Iran crude oil decline to 2016

The IEA Medium Term Oil Market Report June 2011 published this widely ignored graph:

The report says on page 18 and 80:

An adverse investment climate, however, sees Iranian crude capacity decline by 0.8 mb/d to 3.1 mb/d [by 2016], falling below Iraq’s capacity by 2014”

Let’s put that into the context of Iranian domestic oil consumption:

Oil consumption data from:

Rising local consumption and declining production mean that exports will shrink to around 1/3 over the next 5 years.

Note that the IEA graph is about capacity, not production which is lower:

Iran’s Oil production at 3.6 Million bpd

The semi-official Fars News Agency reported today that Iran’s crude oil production in the Iranian calendar month of Tir, ending 20 July, was at 3.6 million bpd, a decrease of 38,000 bpd from the production level in June.  [Fars News Agency, 2 August].


IMF Report

A recent IMF report on Iran (11/241)

completely ignores this estimate. The Wall Street Journal sums up:

4/8/2011  IMF stuns analysts with upbeat Iran report.

The International Monetary Fund gave a rosy portrayal of Iran’s economy in a report issued Wednesday, saying it grew by 3.2 % in 2011, contradicting its earlier assessment and surprising Iran analysts who contend that the economy is shrinking.

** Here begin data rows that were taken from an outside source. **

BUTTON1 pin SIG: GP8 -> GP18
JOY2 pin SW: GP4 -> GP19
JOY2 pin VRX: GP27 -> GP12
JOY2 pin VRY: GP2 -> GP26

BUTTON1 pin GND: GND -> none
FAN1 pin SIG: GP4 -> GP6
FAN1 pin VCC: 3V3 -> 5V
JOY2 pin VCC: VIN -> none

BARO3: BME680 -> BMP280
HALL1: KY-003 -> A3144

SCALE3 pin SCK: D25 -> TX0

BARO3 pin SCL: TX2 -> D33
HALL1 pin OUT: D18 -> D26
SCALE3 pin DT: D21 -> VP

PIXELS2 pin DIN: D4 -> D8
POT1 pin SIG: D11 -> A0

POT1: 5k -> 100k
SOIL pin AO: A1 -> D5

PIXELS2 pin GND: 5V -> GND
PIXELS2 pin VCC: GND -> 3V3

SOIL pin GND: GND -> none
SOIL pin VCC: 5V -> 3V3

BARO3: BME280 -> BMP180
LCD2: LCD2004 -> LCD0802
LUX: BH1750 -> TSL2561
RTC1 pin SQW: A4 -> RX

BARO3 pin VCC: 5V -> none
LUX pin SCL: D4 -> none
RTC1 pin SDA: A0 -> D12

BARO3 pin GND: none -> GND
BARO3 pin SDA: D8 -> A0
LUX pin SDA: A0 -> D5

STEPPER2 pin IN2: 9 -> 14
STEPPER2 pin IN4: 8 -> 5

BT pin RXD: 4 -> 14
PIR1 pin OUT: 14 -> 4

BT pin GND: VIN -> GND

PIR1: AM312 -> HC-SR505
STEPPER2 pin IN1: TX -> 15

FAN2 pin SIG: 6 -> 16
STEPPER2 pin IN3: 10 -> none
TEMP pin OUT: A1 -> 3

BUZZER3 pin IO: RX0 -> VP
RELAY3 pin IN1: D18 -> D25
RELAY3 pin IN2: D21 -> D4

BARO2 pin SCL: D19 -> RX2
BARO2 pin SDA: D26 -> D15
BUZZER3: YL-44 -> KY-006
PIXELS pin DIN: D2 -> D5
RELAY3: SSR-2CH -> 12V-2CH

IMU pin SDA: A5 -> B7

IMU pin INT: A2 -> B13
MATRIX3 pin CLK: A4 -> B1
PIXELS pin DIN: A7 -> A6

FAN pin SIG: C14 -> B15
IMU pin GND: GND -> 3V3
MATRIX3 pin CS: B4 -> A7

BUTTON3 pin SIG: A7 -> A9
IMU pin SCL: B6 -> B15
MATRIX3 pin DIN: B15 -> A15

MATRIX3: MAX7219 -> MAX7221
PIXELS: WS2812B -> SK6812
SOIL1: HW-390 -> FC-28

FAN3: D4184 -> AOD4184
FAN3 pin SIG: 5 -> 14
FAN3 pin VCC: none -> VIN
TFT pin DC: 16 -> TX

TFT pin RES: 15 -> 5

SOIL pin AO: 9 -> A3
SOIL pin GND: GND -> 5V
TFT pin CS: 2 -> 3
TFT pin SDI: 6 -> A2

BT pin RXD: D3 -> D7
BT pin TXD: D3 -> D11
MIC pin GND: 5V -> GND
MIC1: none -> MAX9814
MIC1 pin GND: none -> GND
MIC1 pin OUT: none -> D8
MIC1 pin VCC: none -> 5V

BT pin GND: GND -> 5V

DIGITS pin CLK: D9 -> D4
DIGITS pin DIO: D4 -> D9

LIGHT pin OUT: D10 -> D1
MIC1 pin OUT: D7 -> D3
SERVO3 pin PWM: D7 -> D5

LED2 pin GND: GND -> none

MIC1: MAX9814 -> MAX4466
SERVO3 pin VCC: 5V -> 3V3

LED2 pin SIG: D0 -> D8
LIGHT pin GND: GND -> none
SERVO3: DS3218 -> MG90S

The IMF said Iran was successful in containing inflation in the aftermath of the subsidy reform falling from an average of 25.4% in 2008-09 to an average 12.4% in 2010-11.

Just 2 weeks later:


The Governor of the Central Bank of Iran (CBI) Mahoud Bahmani said today that Iran’s annual inflation rate for the period ending in Iranian calendar month of Tir (21 June 2011) hit 16.3 percent.

But the problem with this IMF report goes deeper than current growth and inflation rates: it assumes oil production to increase to 4.2 mb/d by 2016/17.

There seem to be conflicting assessments within the IMF:

20/4/2011   IMF warns of oil scarcity and a 60% oil price increase within a year


Oil payment problems


Iran says India paid 2/3 of oil debt

(Reuters) Iran has received two thirds of the oil debts from Indian buyers that had accumulated this year due to a sanctions-related payments problem, Central Bank Governor Mahmoud Bahmani told the students’ news agency ISNA on Monday.

India, Asia’s third-largest economy and Iran’s second-largest oil buyer after China, racked up the debt after the Reserve Bank of India scrapped a clearing house system last December — a move welcomed by Washington as it tries to isolate the Islamic Republic.

Exclusive: Sanctions trap billions of Iran petrodollars in Korea


SEOUL (Reuters) – Iran could have nearly $5 billion of cash trapped in South Korea by the end of the year as sanctions stop it repatriating money from oil sales, Korean government sources with direct knowledge of the situation told Reuters on Wednesday.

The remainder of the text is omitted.